= Sony Vaio SZ series =

The SZ is a discontinued series of notebook computers from Sony introduced in mid-2006 to replace the S series. They fall into the ultraportable notebook class, with a 13.3" 16:10 ratio 1280x800 screen, and a weight from 1.69kg for the top model, which featured carbon fiber casing. The first models came with an Intel Core Duo Processor; in later models, this was replaced with an Intel Core 2 Duo.

All models came with a hybrid graphics system, which features an integrated GMA 950 graphics and an Nvidia GeForce Go 7400 (later replaced with GeForce 8400M) graphics and were the first to be able to switch between the two with a reboot of the system.
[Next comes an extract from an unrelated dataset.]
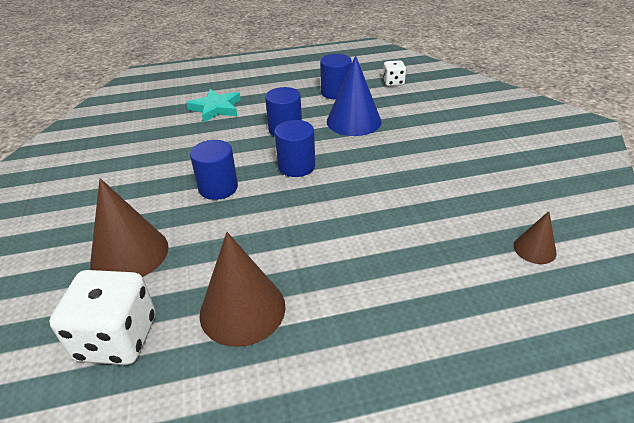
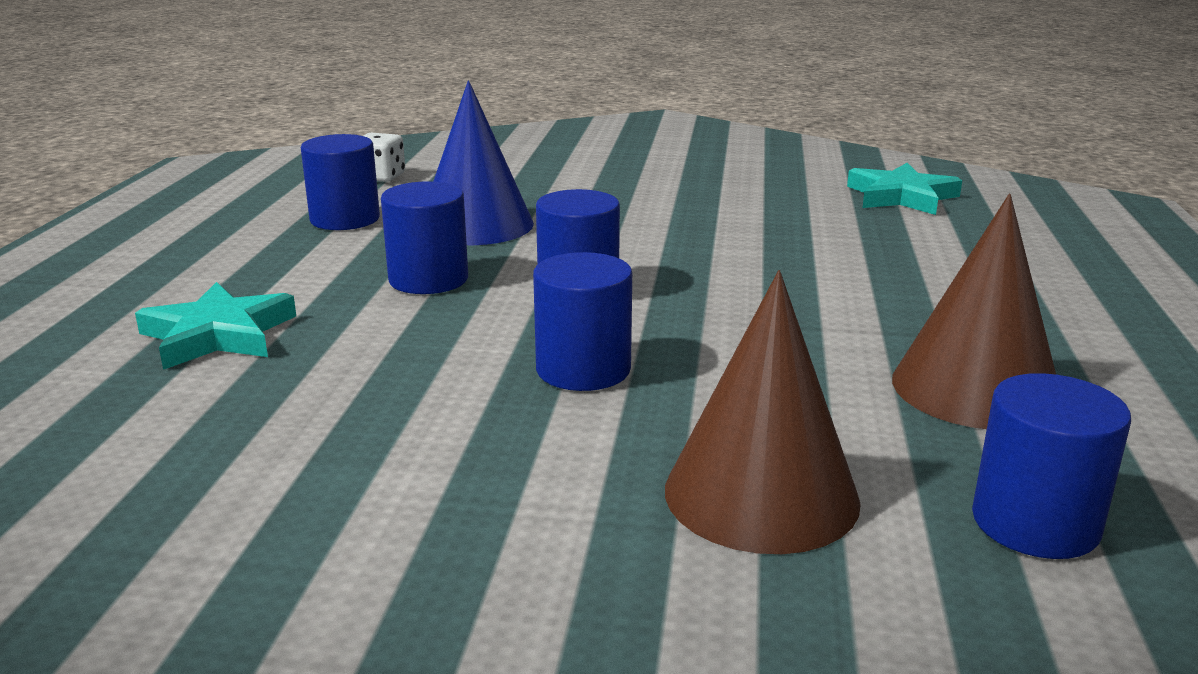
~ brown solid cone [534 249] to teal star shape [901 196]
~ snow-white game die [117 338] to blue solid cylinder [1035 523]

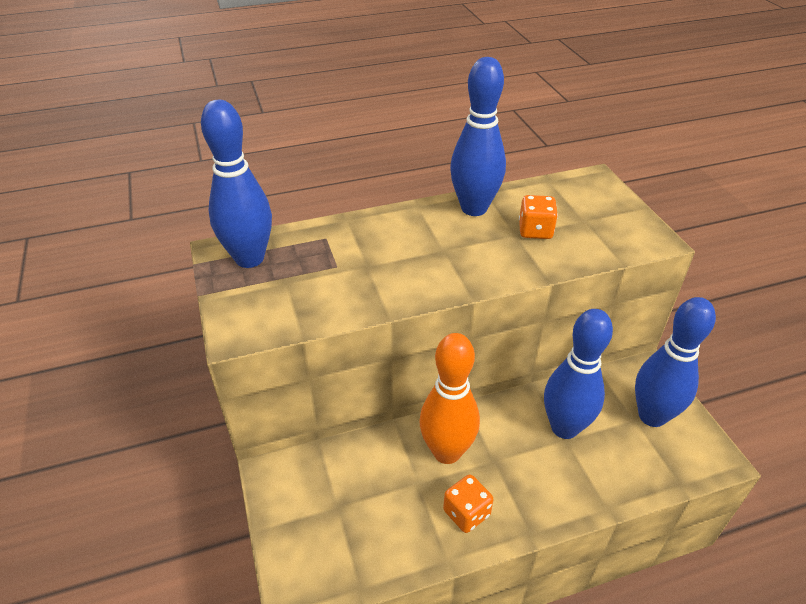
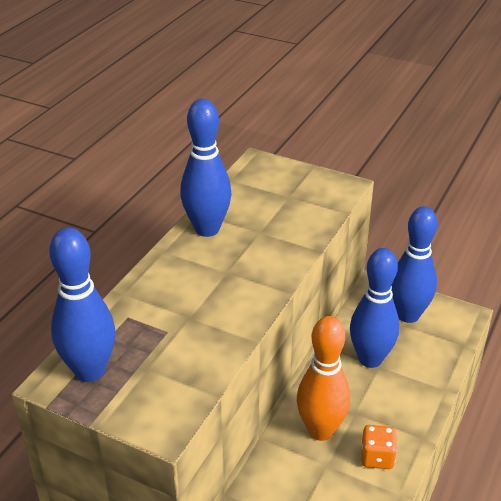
- bright orange game die [535 231]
The chip-sets of SZ series have two basic modifications. There are different BIOS and chipset drivers available. The Napa chip-set line is installed in makes SZ1 to SZ4 and Santa Rosa is installed in SZ5 and up.

Most other hardware parts are gradually upgraded with increasing series number. Typically, the original drivers for advanced series are backward compatible with previous variants. Those drivers contain code for earlier hardware variants and can be installed instead of older driver packages. It is particularly useful since earlier series were not designed for Vista or Windows 7 OS. Sony download pages for earlier SZ series don't have drivers for these systems. All SZ series are capable to run Windows 7 OS if proper RAM and BIOS upgrades are performed.

SZ peripheral hardware contained: Bluetooth, WiFi, Landline modem, WLAN modem, Ethernet, Built-in web camera, memory card reader, fingerprint reader, audio, TPM module, Sony programmable IO module, ALPS touchpad.

The SZ series was superseded by the Z series (high-end, 13.1" screen) and SR series (lower cost, 13.3" screen) in 2008.